About the job
ABOUT BASETEN
At Baseten, we empower AI innovators by providing mission-critical inference solutions for some of the most dynamic companies in the field, including Cursor, Notion, OpenEvidence, Abridge, Clay, Gamma, and Writer. Our unique blend of applied AI research, adaptable infrastructure, and intuitive developer tools allows organizations at the forefront of AI to deploy state-of-the-art models efficiently. With rapid growth and a recent $300M Series E funding round led by prominent investors like BOND, IVP, Spark Capital, Greylock, and Conviction, we are on an exciting journey. Join us in shaping the platform that engineers rely on to launch AI products successfully.
THE OPPORTUNITY
We are actively seeking early-career Software Engineers to join our dynamic team in Vancouver, BC. This specialized position merges high-performance computing (HPC) with Large Language Model (LLM) engineering. You'll take charge of creating an automated suite of tools designed to diagnose and enhance our next-generation AI infrastructure.

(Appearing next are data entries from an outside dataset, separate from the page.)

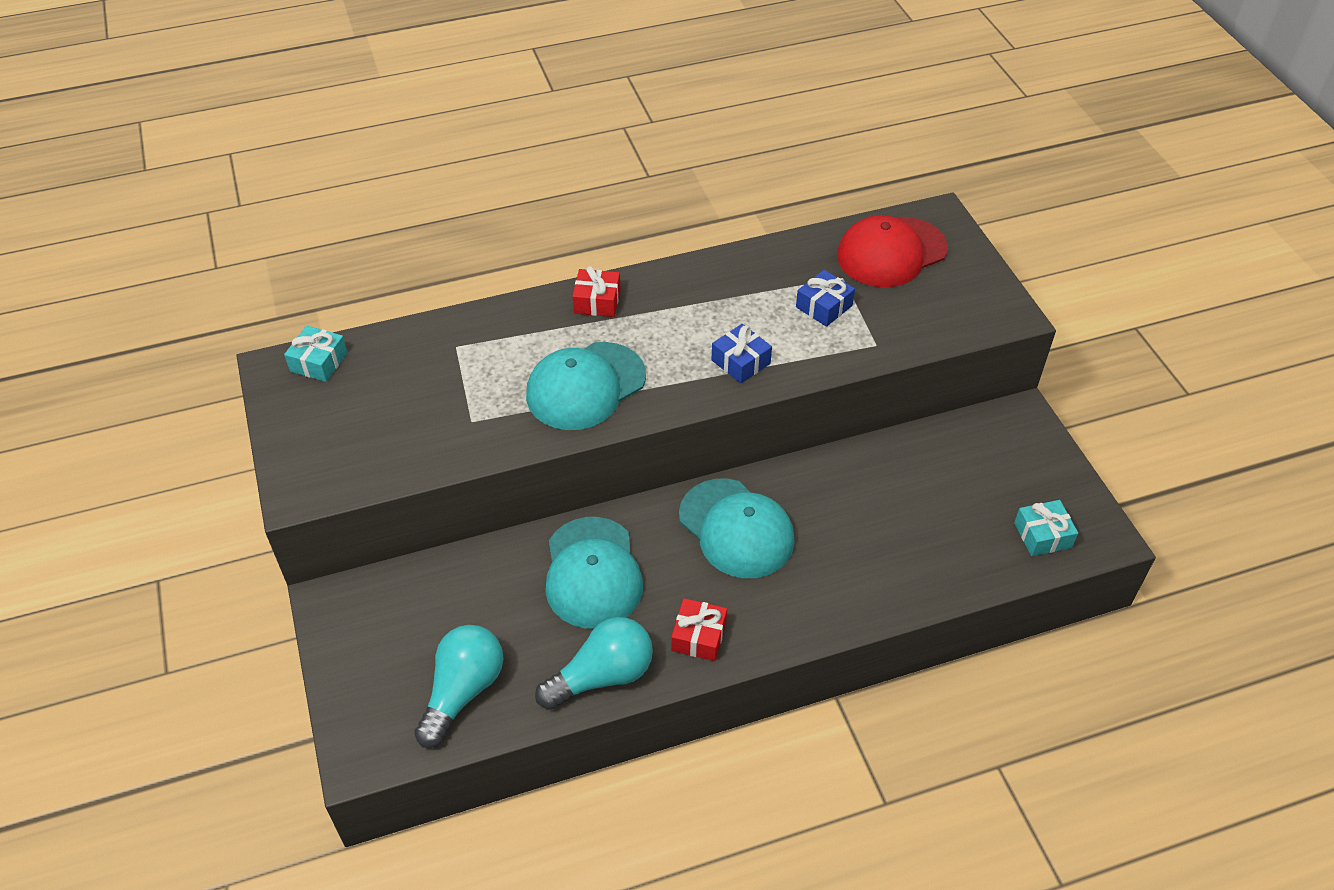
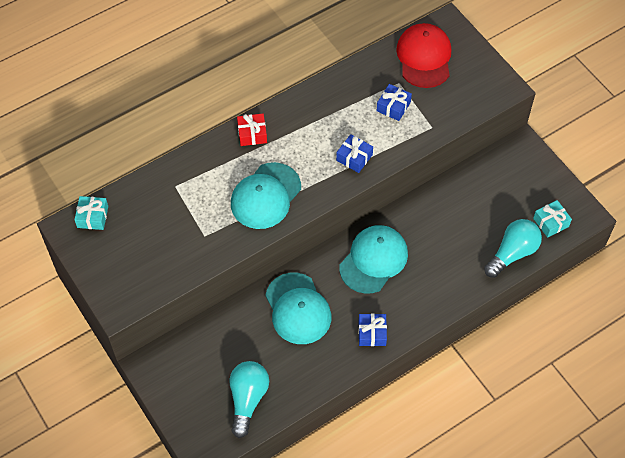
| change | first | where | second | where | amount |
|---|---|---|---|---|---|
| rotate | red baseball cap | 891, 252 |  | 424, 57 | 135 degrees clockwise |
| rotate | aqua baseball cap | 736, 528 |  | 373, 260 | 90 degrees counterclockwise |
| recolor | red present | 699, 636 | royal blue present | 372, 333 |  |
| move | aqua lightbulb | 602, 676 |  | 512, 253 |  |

In this role, you will delve deep into model performance, breaking down systems to analyze their efficiency at the hardware level. You will develop tools for measuring GPU FLOPS, stress-testing InfiniBand clusters, and establishing the benchmarks necessary for production readiness.
RESPONSIBILITIES
Performance Benchmarking: Automate and execute standard LLM quality benchmarks (GSM8K, MMLU) alongside tailored performance suites for specific workloads, including long-context windows and KV cache reuse.
Infrastructure Validation: Design and implement automated acceptance tests for new GPU clusters across both x86 and ARM systems, evaluating GPU memory bandwidth, networking throughput, and multi-node networking performance.

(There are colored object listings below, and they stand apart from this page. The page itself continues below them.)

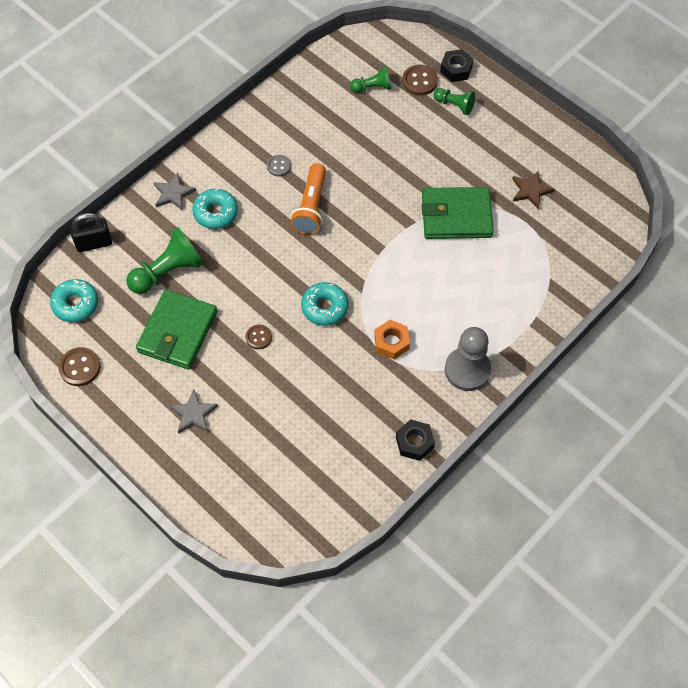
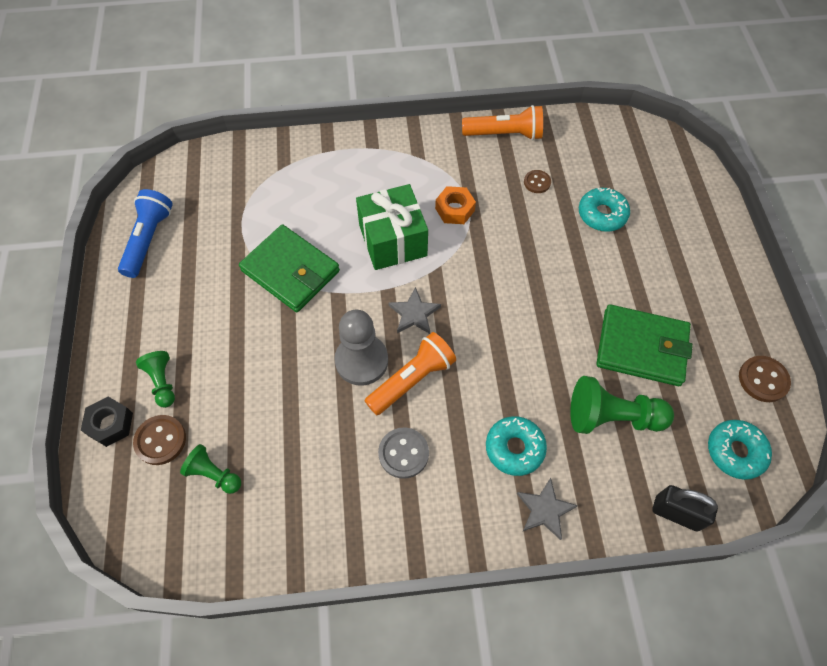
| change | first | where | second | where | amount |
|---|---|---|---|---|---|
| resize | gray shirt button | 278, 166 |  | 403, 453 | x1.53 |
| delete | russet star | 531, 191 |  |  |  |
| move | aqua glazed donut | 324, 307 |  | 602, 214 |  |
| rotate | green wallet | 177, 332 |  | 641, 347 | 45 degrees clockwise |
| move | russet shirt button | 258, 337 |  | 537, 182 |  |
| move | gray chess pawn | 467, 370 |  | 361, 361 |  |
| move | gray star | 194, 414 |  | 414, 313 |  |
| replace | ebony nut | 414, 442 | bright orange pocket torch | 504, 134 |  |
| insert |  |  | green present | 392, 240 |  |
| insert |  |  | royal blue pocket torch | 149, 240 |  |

Model Development Experience: Create and maintain internal GPU-enabled development environments akin to GitHub Codespaces, ensuring the team has access to high-performance "dev machines" optimized for model experimentation.
Tool Development: Contribute to and enhance tools such as InferenceMAX and genai-bench to automate model evaluation and optimization processes.
Deep Hardware Profiling: Utilize PyTorch Profiler and NVIDIA Nsight Systems to gather performance profiles, pinpoint bottlenecks, and debug NVIDIA compute/networking issues.